Miti dardi

Miti dardi


Distesi nel sole a goderci sul corpo i suoi raggi,
ci accarezziamo di sguardi ustolanti la pelle alla luce.
Ogni secondo è ingrandito, ognidove con le dita ti tocco;
ho un fremito ogni volta che anche tu mi raggiungi.
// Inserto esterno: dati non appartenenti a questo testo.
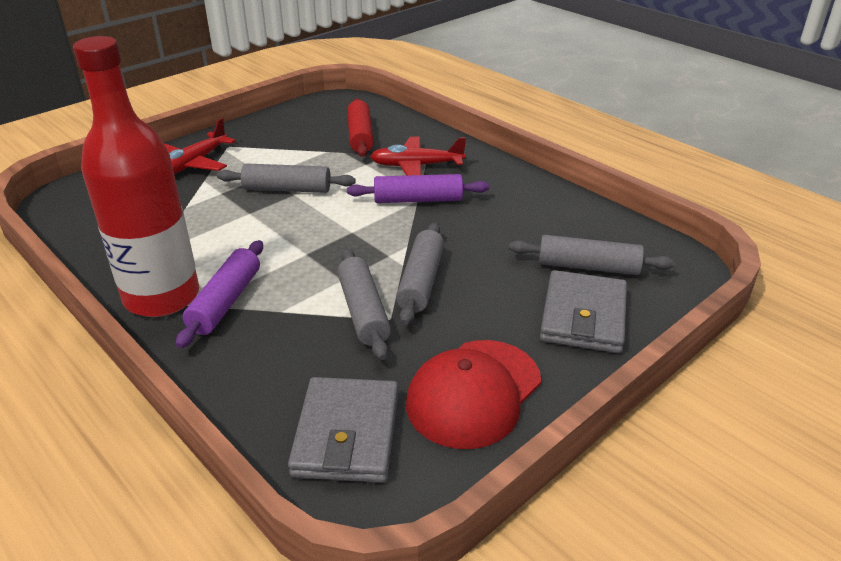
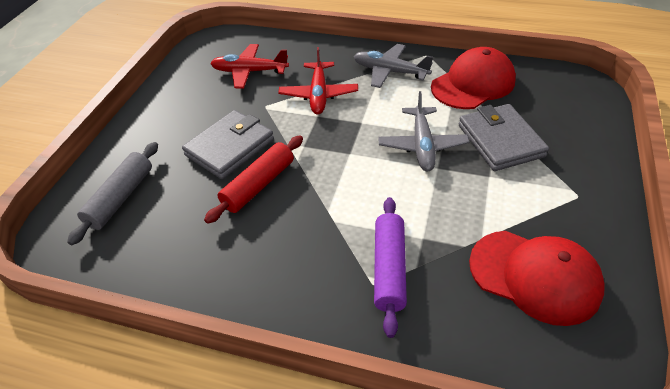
grey plane: 0 -> 2
grey rolling pin: 4 -> 1
purple rolling pin: 2 -> 1
red bottle: 1 -> 0
red cap: 1 -> 2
Passo per passo il tuo mare mi lambisce le membra – da dentro.
Il suo sale gustoso m’impregna salendo la carne,
e quando lo sento stringermi il petto comincio a nuotare.
E anch’io sono mare, allegro delfino fo mille tuffi a carpione.
Odo sott’acqua un’ovattata parola: me ne giunge il vibrato riverbero:
risonanze dolcissime ricompongono in armonia tutto il mio essere.
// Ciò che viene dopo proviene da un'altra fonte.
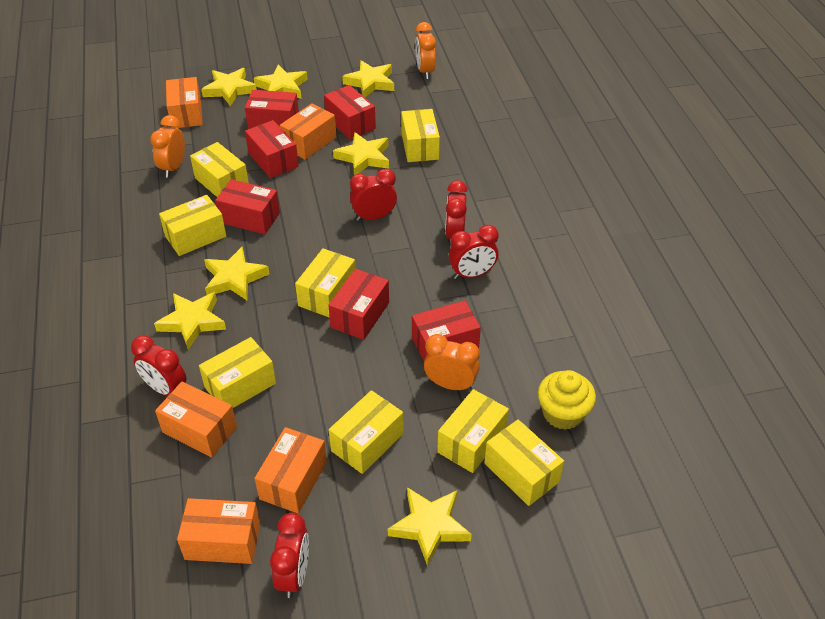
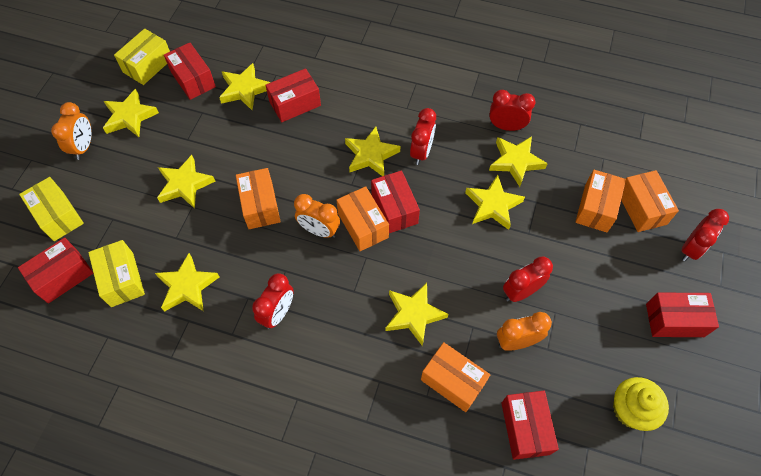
yellow box: 8 -> 3
yellow star: 7 -> 8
Mi ruba una mano e se la stringe sul petto.
Apro gli occhi e vedo mi guarda: come burro mi sciolgo.
Sento un pervio fluir di pizzicanti correnti, di aciduli umori.
Mi cresce una forza: ci baciamo nell’attimo stesso;
ci rincorriamo coi baci, ci vogliamo mangiare.
Le sue carezze s’affondano, mi cercano il cuore.
Respiro il calor della pelle,
rugosa di un brivido quando sente il mio fiato.
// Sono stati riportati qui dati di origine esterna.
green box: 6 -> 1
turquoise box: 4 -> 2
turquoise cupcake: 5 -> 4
Mi annusa come a cercare una traccia, che subito trova.
M’afferra alle braccia: ricerca ardente e bramosa.
Son lieto di farmi cerbiatto al dardo di Artemide:
son pur miti i suoi strali; è morir per un dio.
Terminato quel rito, ti ridona più nuova la vita.
Sgambetto, m’affranco i garretti e corro nel folto.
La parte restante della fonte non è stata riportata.